In the equations of this list, the notation is the following: $n$ the number of time points $t_i$, $\hat{N}(t_i, \{P\})$ is the proposed numerical solution at time $t_i$ and using the parameters $\{P\}$, and $N(t_i)$ is the data value at $t_i$.
"L2": Minimize the L2 norm of the difference between the numerical solution of the desired model and the given data.
\[\mathcal{L}(\{P\}) = \frac{1}{n} \sum_{i=1}^n \left(N(t_i) - \hat{N}(t_i, \{P\})\right)^2\]
"RE": Minimize the relative error between the solution and data.
\[\mathcal{L}(\{P\}) = \frac{1}{n} \sum_{i=1}^n 0.5 \, \left(1 - \frac{D(t_i)}{\bar{N}(t_i, \{P\})}\right)^2\]
"L2_derivative": Minimize the L2 norm of the difference between the specific growth rate of the numerical solution of the desired model and the corresponding derivatives of the data.
\[\mathcal{L}(\{P\}) = \frac{1}{n} \sum_{i=1}^n \left(\frac{dD(t_i)}{dt} - \frac{d\bar{N}(t_i, \{P\})}{dt}\right)^2\]
"blank_weighted_L2": Minimize a weighted version of the L2 norm, where the difference between the solution and data is weighted based on a distribution obtained from empirical blank data.
\[\mathcal{L}(\{P\}) = \frac{1}{n} \sum_{i=1}^n \left(1 - P(N(t_i) - \hat{N}(t_i, \{P\})|\text{noise})\right) \, \left(N(t_i) - \hat{N}(t_i, \{P\})\right)^2\]
where $P(N(t_i) - \hat{N}(t_i, \{P\})|\text{noise})$ is the probability distribution of the empirical blank data. "L2_log": Minimize the logarithm of the L2 norm of the difference between the numerical solution of the desired model and the given data.
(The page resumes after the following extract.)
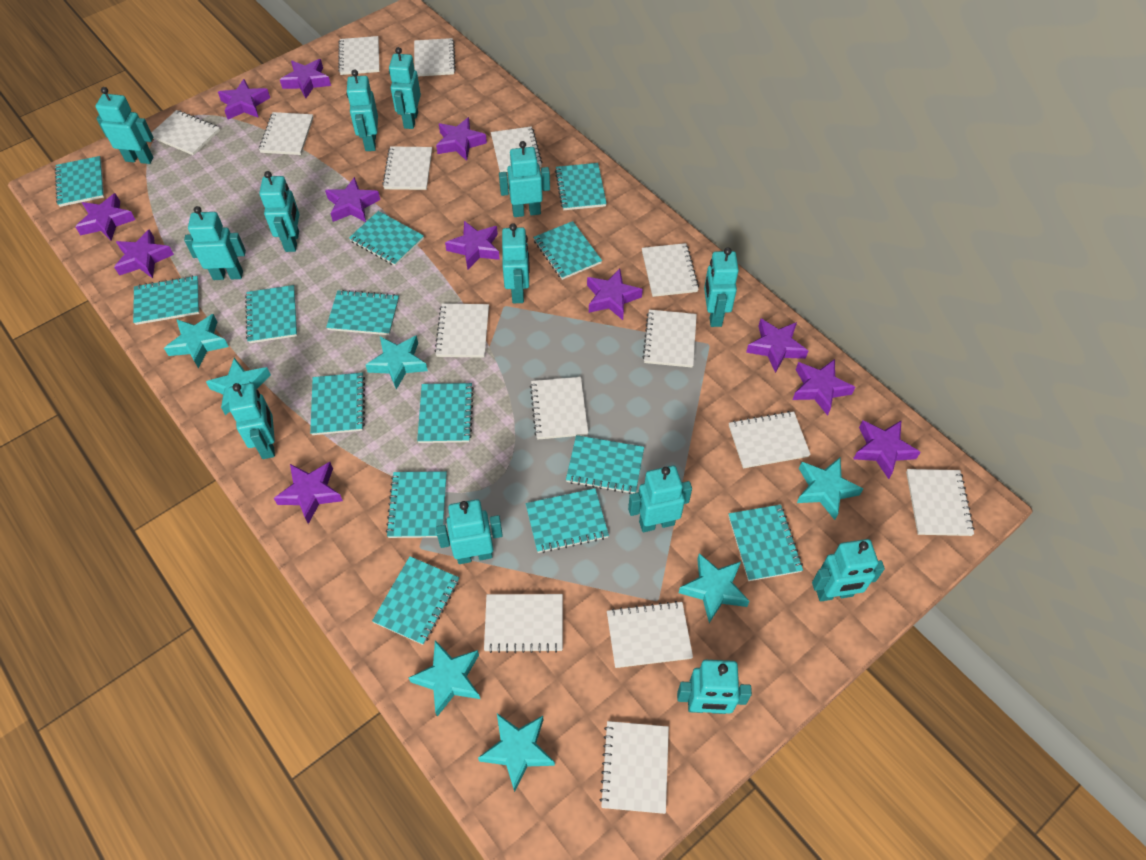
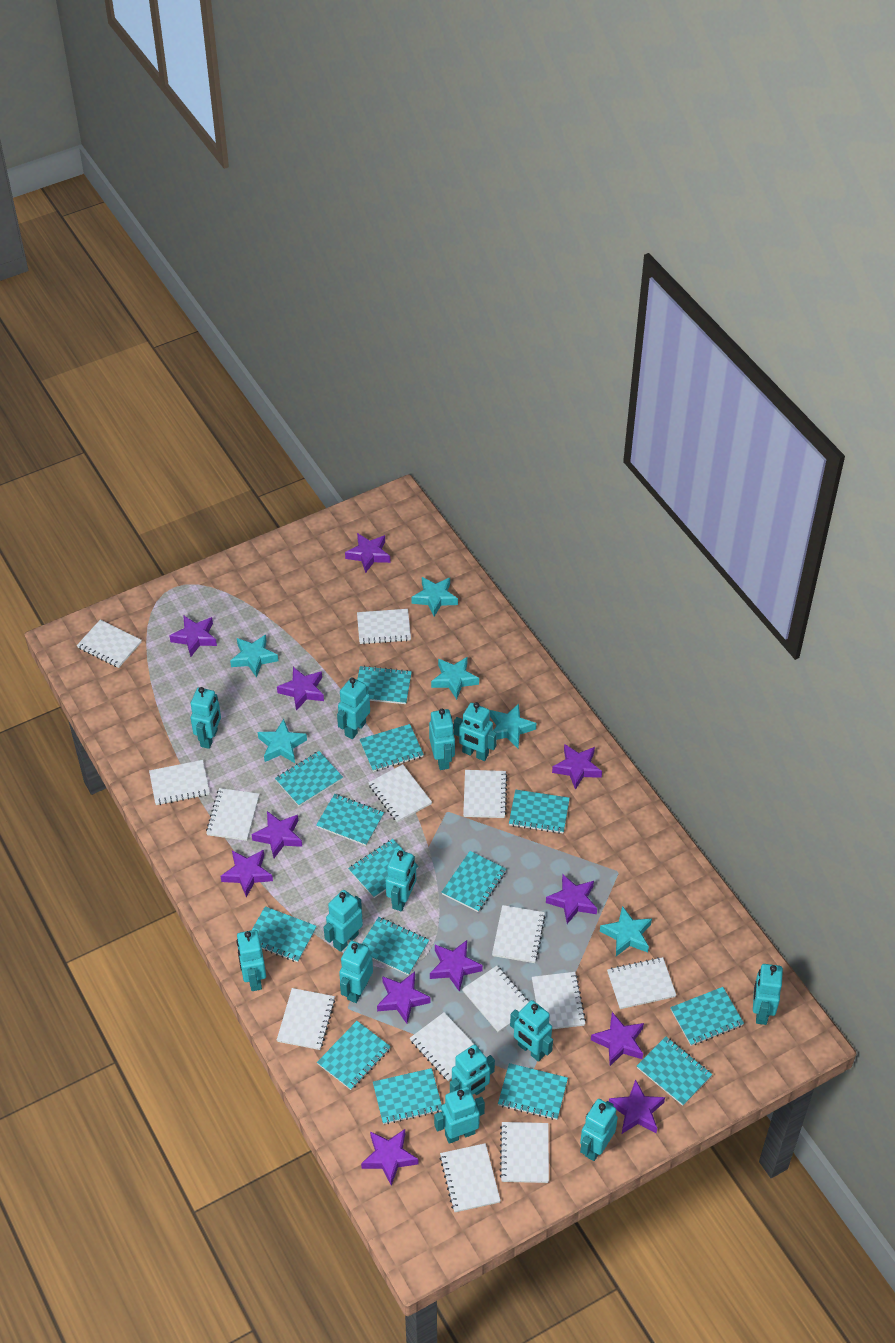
turquoise star: 7 -> 6
white notebook: 15 -> 14

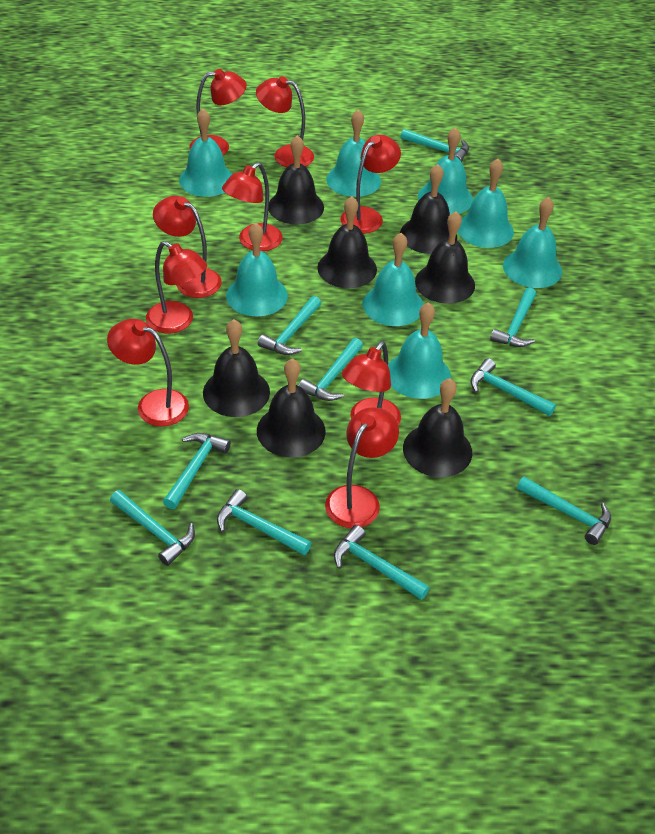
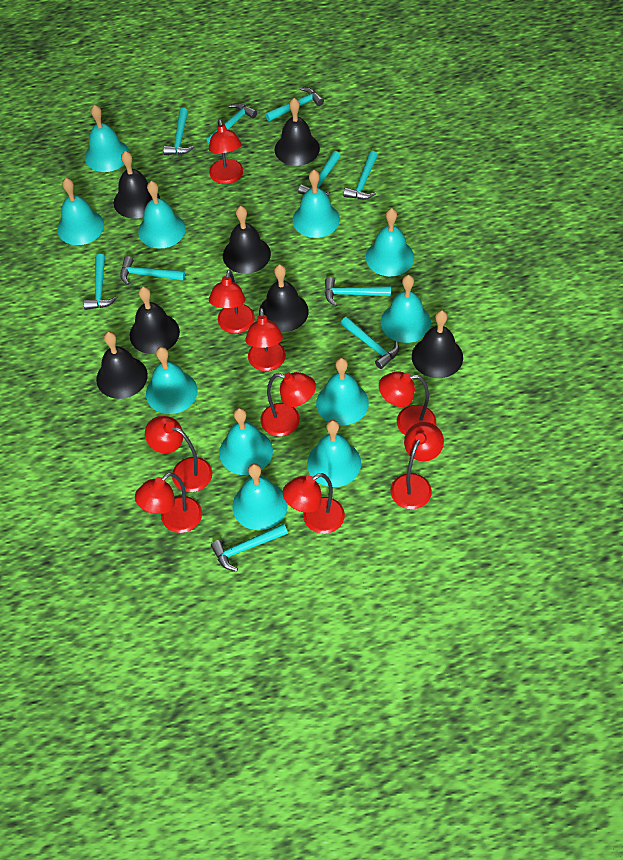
turquoise bell: 8 -> 11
\[\mathcal{L}(\{P\}) = \log\left(\frac{1}{n} \sum_{i=1}^n \left(N(t_i) - \hat{N}(t_i, \{P\})\right)^2\right)\]
"RE_log": Minimize the logarithm of the relative error between the solution and data.
\[\mathcal{L}(\{P\})= \log\left(\frac{1}{n} \sum_{i=1}^n 0.5 \, \left(1 - \frac{D(t_i)}{\bar{N}(t_i, \{P\})}\right)^2\right)\]
"L2_std_blank": Minimize the L2 norm of the difference between the numerical solution of the desired model and the data, normalized by the standard deviation of empirical blank data.
\[\mathcal{L}(\{P\}) = \frac{1}{n} \sum_{i=1}^n \left(\frac{N(t_i) - \hat{N}(t_i, \{P\})}{\text{std\_blank}}\right)^2\]
where $\text{std\_blank}$ is the standard deviation of the empirical blank data.